Hong Kong stamp duty
To rein in the city's runaway housing prices, Hong Kong's Financial Secretary John Tsang Chun-wah announced an additional 15 per cent stamp duty on non-permanent-resident and corporate buyers starting from October 27, 2012. The move prompted speculation over the effectiveness of taxation on the real estate market and criticisms that Hong Kong was turning away from its roots as a free market economy in favour of a more protectionist market environment.
Foreign chambers of commerce hit out at doubling of Hong Kong stamp duty
Tax on commercial property unfairly targets firms seeking permanent homes, businesses say
Chambers of commerce that represent hundreds of foreign firms in Hong Kong are voicing unhappiness at the recent doubling of stamp duty on commercial property purchases.
The government's February 22 tax increase on property sales exceeding HK$2 million was designed to rein in speculation. But foreign firms say they have been unfairly targeted by the move, which greatly raises their business costs in the city.
The top bracket - on sales of more than HK$20 million - rose to 8.5 per cent of property value, from 4.25 per cent.
Because of the increase, Canadian insurer Manulife Financial had to pay HK$383 million instead of HK$191 million when it spent HK$4.5 billion to purchase the planned West Tower at One Bay East in Kwun Tong last month for its own use.
The Canadian Chamber of Commerce has written to the Legislative Council, urging the government to grant an exemption to long-term buyers of office space for their own use.
"[Chamber members] are purchasing the office space to try to fix their costs in an expensive city," said David Nesbitt, the chamber's executive director. "But they are unfairly punished. We have written a letter laying out our disagreement with long-term and normal purchasers [of commercial properties] being punished by the taxation, which isn't aimed at them."
Nesbitt said the chamber represented 180 companies operating in Hong Kong, from large organisations like Manulife to firms with a handful of employees.
"Some of our members are considering purchasing [commercial] property or have already done so," he said.
The Australian Chamber of Commerce said it would also be expressing its concerns that the raised duty would discourage genuine users from buying commercial properties.
The American Chamber of Commerce is drafting its views on the issue, people familiar with the matter said. The British Chamber of Commerce is also said to be concerned.
The Canadian chamber's letter was sent to the Legislative Council's Bills Committee on Stamp Duty (Amendment) Bill 2013 last week, urging the government to consider the "unintended consequences" of the doubling of stamp duty for all buyers.

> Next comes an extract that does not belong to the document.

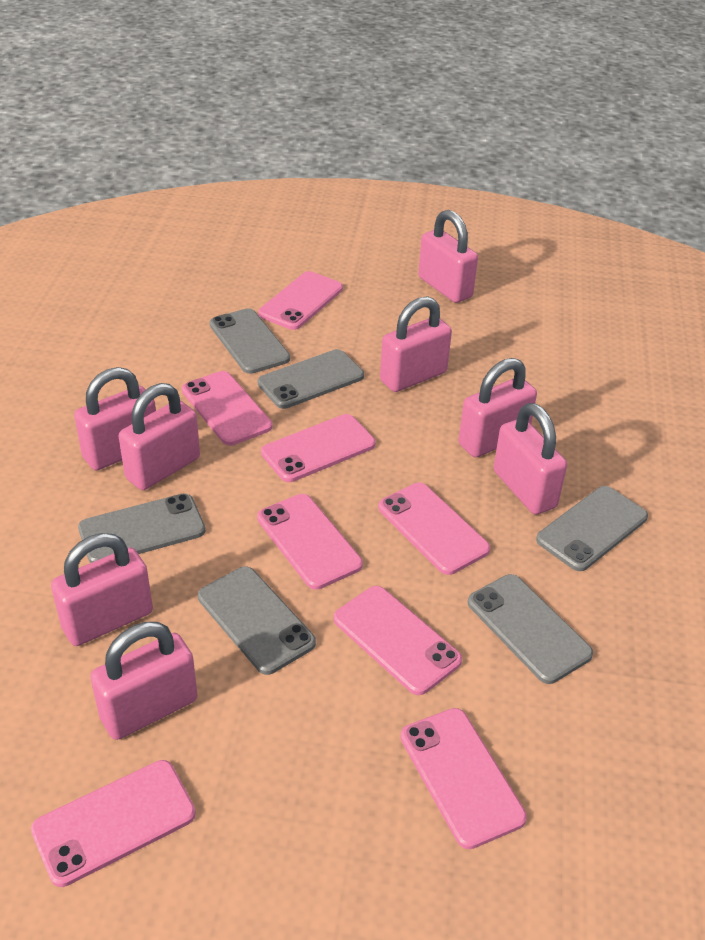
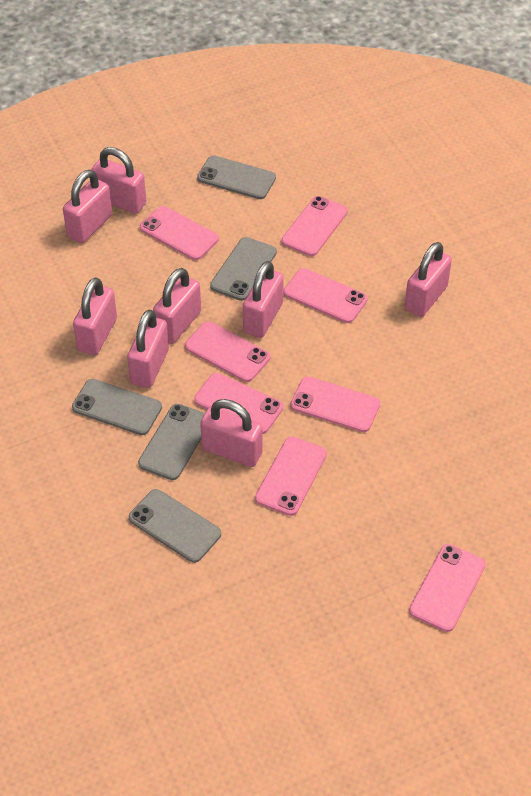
grey phone: 6 -> 5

The chamber suggested the government consider the example of Singapore, which included an exemption from extra duty for non-residential properties held for more than three years.
A spokeswoman for the Australian chamber said its construction and finance committees would be responding with suggestions for exemptions.
"The negative flow-on effects include limited diversification of ownership as well as fewer choices for commercial tenants," she said.
The Australian chamber is the second-largest in Hong Kong, with almost 1,400 members representing about 500 companies.
A spokesman for the American chamber, the largest chamber, refused to comment. A member of the British chamber's real estate panel did not return calls. A member of the Legco's Bills Committee said a meeting would be held today to discuss the issue.